In besieged Sarajevo, a cellist, gazing out his window, sees more than 20 people die from a bomb while waiting for bread. In mourning for them, he decided to play at that exact spot for 22 days, to honor all of the dead, putting his life at risk. Meanwhile, Kenan ventures out most days, embracing danger to get water for his family and inexplicably the neighbor, an old woman whom he has never liked. Dragan feels a burden on his family, his wife and son sent away before the war, and finds some comfort in his job at the bakery. Arrow, a sniper, is determined to wreak revenge on the people in the hills who are killing so many of her townspeople. Together, these characters weave a picture of a city under siege, somehow seeking hope but not yet hopeless.
My favorite character, to whom I wished the narrative would keep returning, was Arrow.
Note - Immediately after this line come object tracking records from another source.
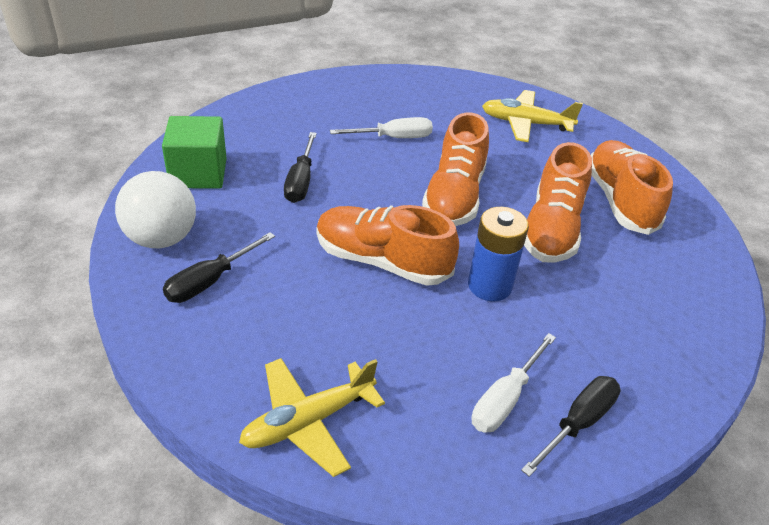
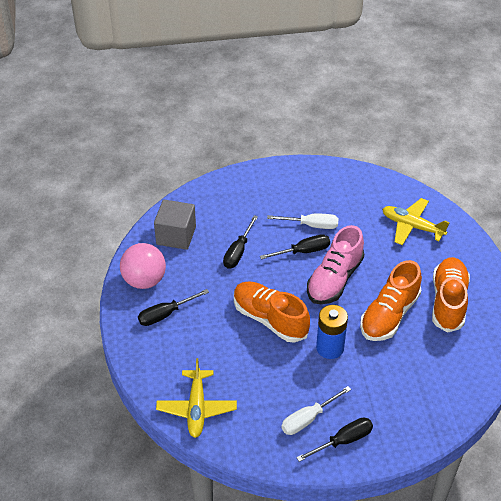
camera: 20 degrees right, 5 degrees up
(161, 238) = (144, 280): white ball -> pink ball
(198, 173) = (176, 235): green cube -> grey cube
(308, 422) = (197, 408): yellow plane -> yellow plane turned 75 degrees counterclockwise
(395, 169) = (303, 251): none -> black screwdriver
(454, 196) = (334, 279): orange shoe -> pink shoe

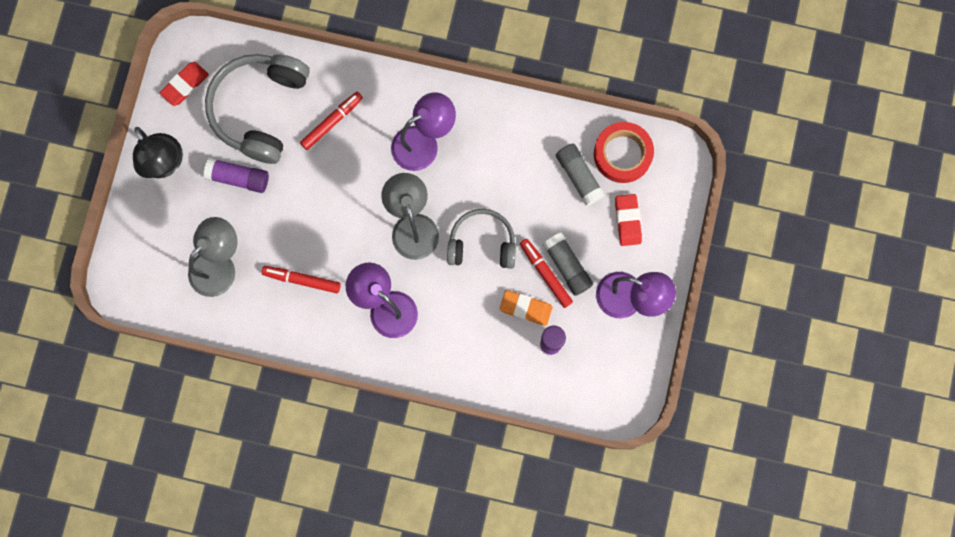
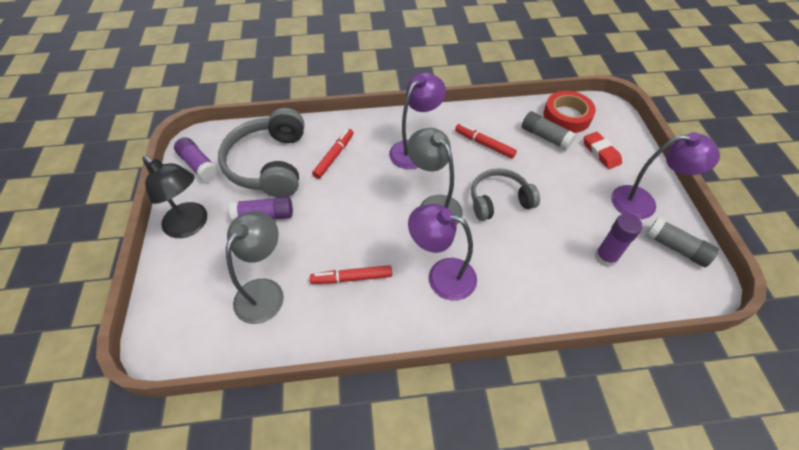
camera: 20 degrees left, 25 degrees down
(185, 85) = (199, 165): red eraser -> purple glue stick
(525, 308) = (565, 236): orange eraser -> none
(545, 274) = (564, 206): red marker -> red marker (484, 144)
(567, 266) = (577, 195): grey glue stick -> grey glue stick (676, 248)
She is the most interesting of all of them, a killer, but somehow one that we can love and empathize with even as she chooses her targets and plans her strategy. She’s a murderer who has blocked off her heart somehow, drawing a direct line between the girl she was and the sniper that she is now. I can’t imagine not feeling for her. The other characters were less compelling, especially Dragan, who seemed obsessed with a variety of things and complained too much. The cellist didn’t have much of a personality. Kenan was also a compelling character and I enjoyed the discoveries he made and the thoughts he had over the course of the novel.
Perhaps the only problem I had with it is that I liked it while I was reading it, but now that it’s been a while since I finished, its core meanings have not stayed with me particularly well. War is wrong and savage, and it’s lovely that the cellist brought hope into its midst, but I have read other books about Sarajevo and I’m not sure this stands out as much as perhaps it should. I enjoyed its ruminations on survival while people are out to kill you, how the city holds together as one being, and Arrow’s protection of the cellist, but I’m not left with a desire to reread this one, perhaps because I just never developed a deep relationship with the characters.
I am glad I read it and I would recommend The Cellist of Sarajevo, particularly if you enjoy bleak stories about war with a light shining through the darkness.